In defeat, party leadership’s real test is reconnecting

Electoral setbacks should make political parties confront uncomfortable realities about leadership disconnect, weakening grassroots communication and growing dependence on strategy over public engagement.

TMC chief Mamata Banerjee

By Jayanta Ghosal

Political victory and defeat always go hand in hand. No political party wins forever, and no party loses permanently. Electoral setbacks are part of democratic politics. Complaints, allegations, and accusations of rigging are also common after elections. Every party, at some point, raises such concerns.

But beyond allegations, the more important task after any political defeat is introspection.

A party’s leadership must honestly examine itself and ask difficult questions: Where did things go wrong? Why did support decline? What changed?

This kind of self-assessment is not new in Indian politics.

After losing power following 34 years of rule in West Bengal, the CPI(M) also went through a phase of serious introspection. Senior Communist leaders, including Abdullah Rasul and others, openly admitted that the party had become too distant from ordinary people. They argued that reconnecting with the masses had become essential.

Power often creates comfort. Over time, comfort creates distance. And distance weakens a party’s ability to understand public sentiment.

When a party remains in power for too long, political “fat” accumulates. The ability to run, respond, and remain connected begins to decline. The leadership slowly loses touch with people.

Many observers believe Congress once faced this problem. Interestingly, similar discussions are now being heard within sections of the Mamata Banerjee-led Trinamool Congress as well.
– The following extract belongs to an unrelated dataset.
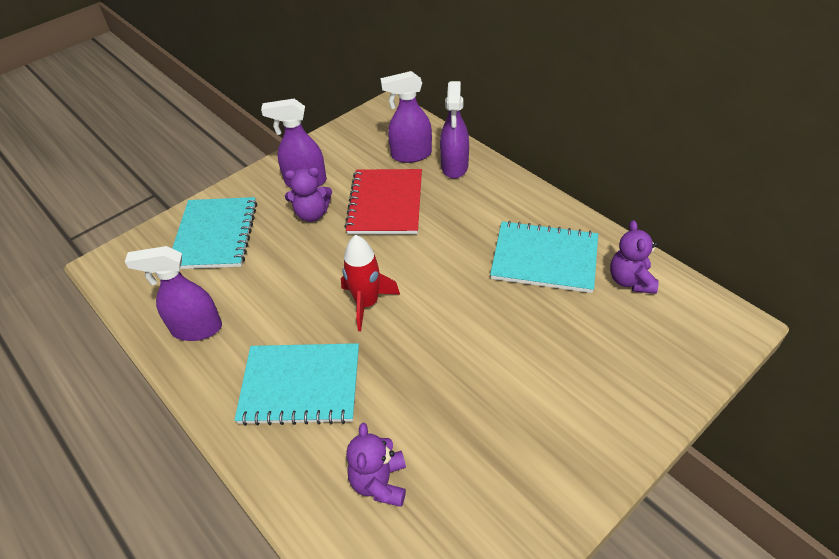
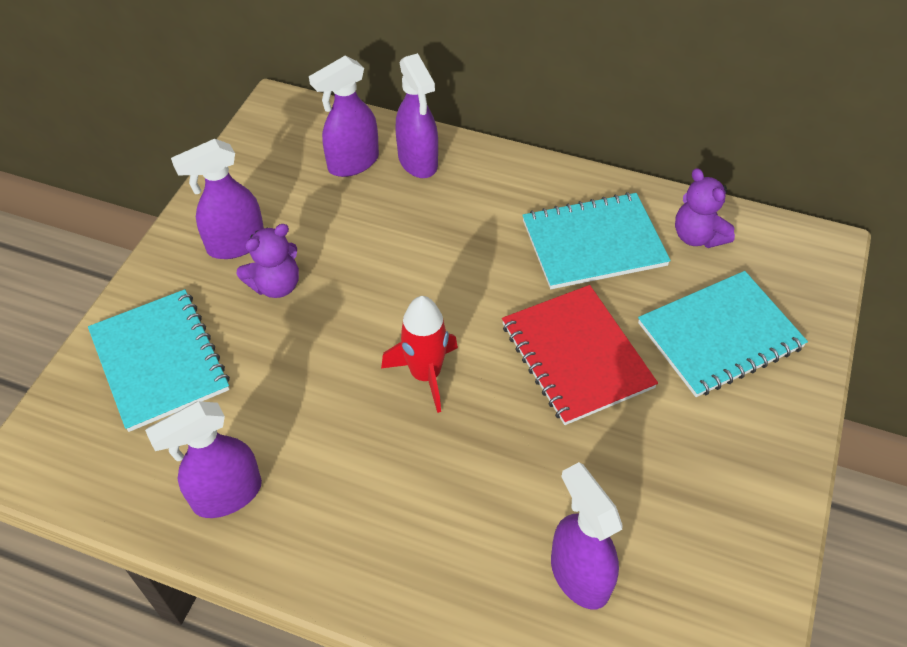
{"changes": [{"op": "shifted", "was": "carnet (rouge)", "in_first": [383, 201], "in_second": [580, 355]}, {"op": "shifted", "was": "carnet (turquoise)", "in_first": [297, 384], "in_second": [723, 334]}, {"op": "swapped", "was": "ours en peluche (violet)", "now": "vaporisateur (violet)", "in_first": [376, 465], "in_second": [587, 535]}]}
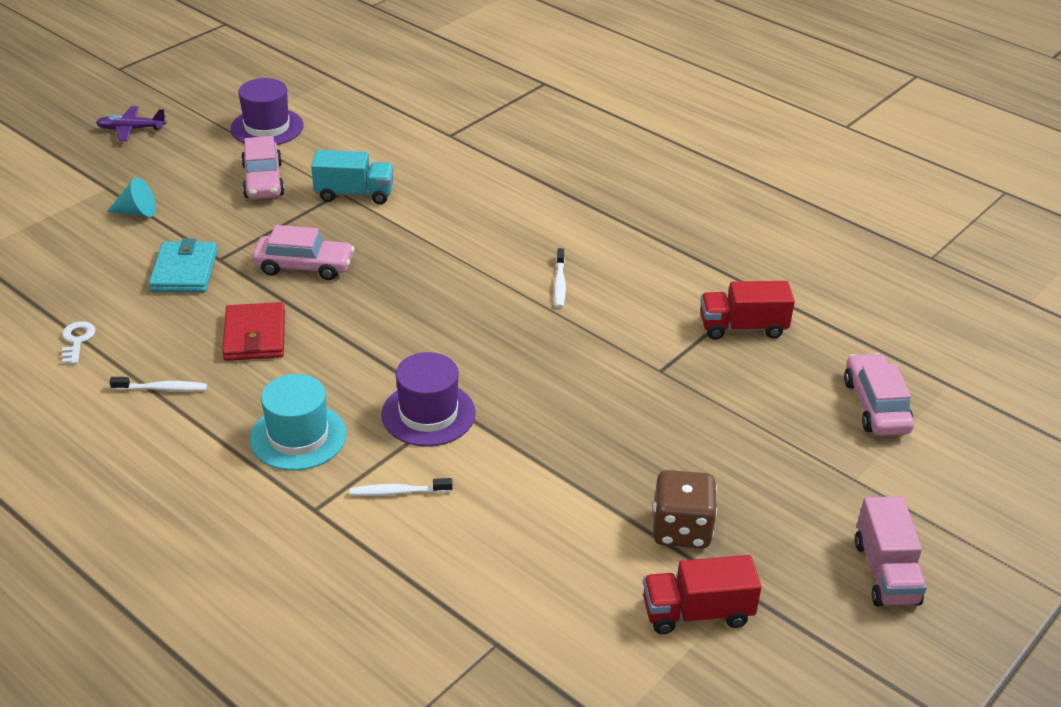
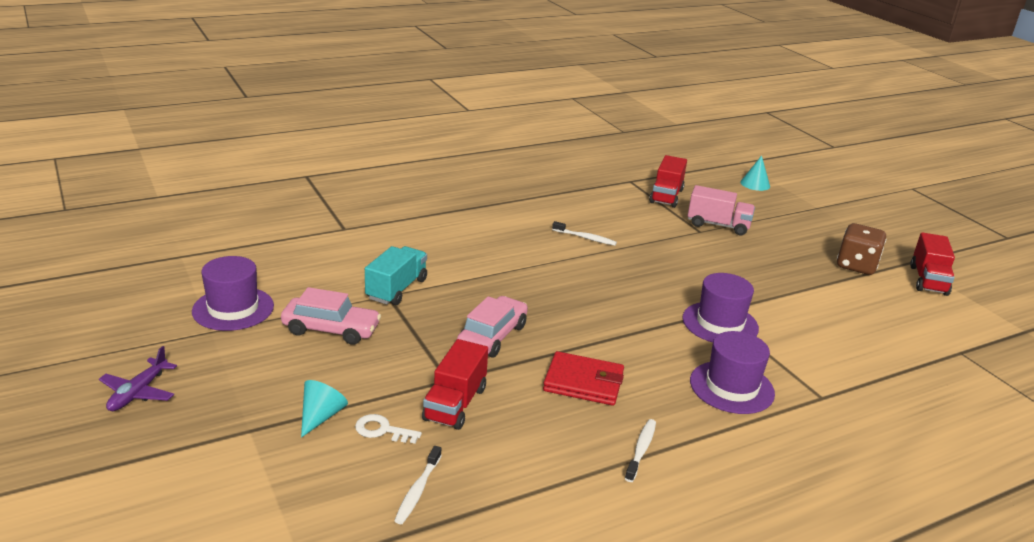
{"changes": [{"op": "swapped", "was": "portefeuille (turquoise)", "now": "camion (rouge)", "in_first": [183, 265], "in_second": [455, 384]}, {"op": "shifted", "was": "clé (blanc)", "in_first": [79, 342], "in_second": [388, 429]}, {"op": "swapped", "was": "voiture (rose)", "now": "cône (turquoise)", "in_first": [879, 394], "in_second": [755, 173]}, {"op": "repainted", "was": "chapeau (turquoise)", "now": "chapeau (violet)", "in_first": [298, 422], "in_second": [732, 372]}, {"op": "shifted", "was": "brosse à dents (blanc)", "in_first": [401, 487], "in_second": [418, 485]}, {"op": "shifted", "was": "camion (rose)", "in_first": [891, 551], "in_second": [721, 210]}]}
Several grassroots leaders and MLAs, often speaking privately rather than publicly, have expressed concerns that the party may be becoming excessively dependent on technology-driven political mechanisms while moving away from instinctive political understanding.

One leader used an interesting analogy: earlier doctors relied on touch, pulse, and observation; now everything depends on machines and scans. Technology is useful, but common sense remains irreplaceable.

As the saying goes, common sense is becoming a rare sense.

Questions are also being raised over the growing influence of political consultancy structures. After Prashant Kishor’s departure, many within political circles have continued asking why organisations such as I-PAC have retained such a powerful role in decision-making.

Criticism, dissent, and disagreement within a party can easily be dismissed as opportunism. But after an election result, asking questions should not automatically be viewed as rebellion or betrayal. Several senior Trinamool leaders, many unwilling to be named publicly, are quietly admitting that a sense of communication between leadership and workers may have weakened over time.

And that brings the most important question:

After suffering an electoral setback, is the leadership genuinely reaching out to people? Are they listening? Are they reconnecting? Or are they still sitting behind walls of political arrogance? Because eventually, every political system survives not through strategy alone, but through its relationship with people.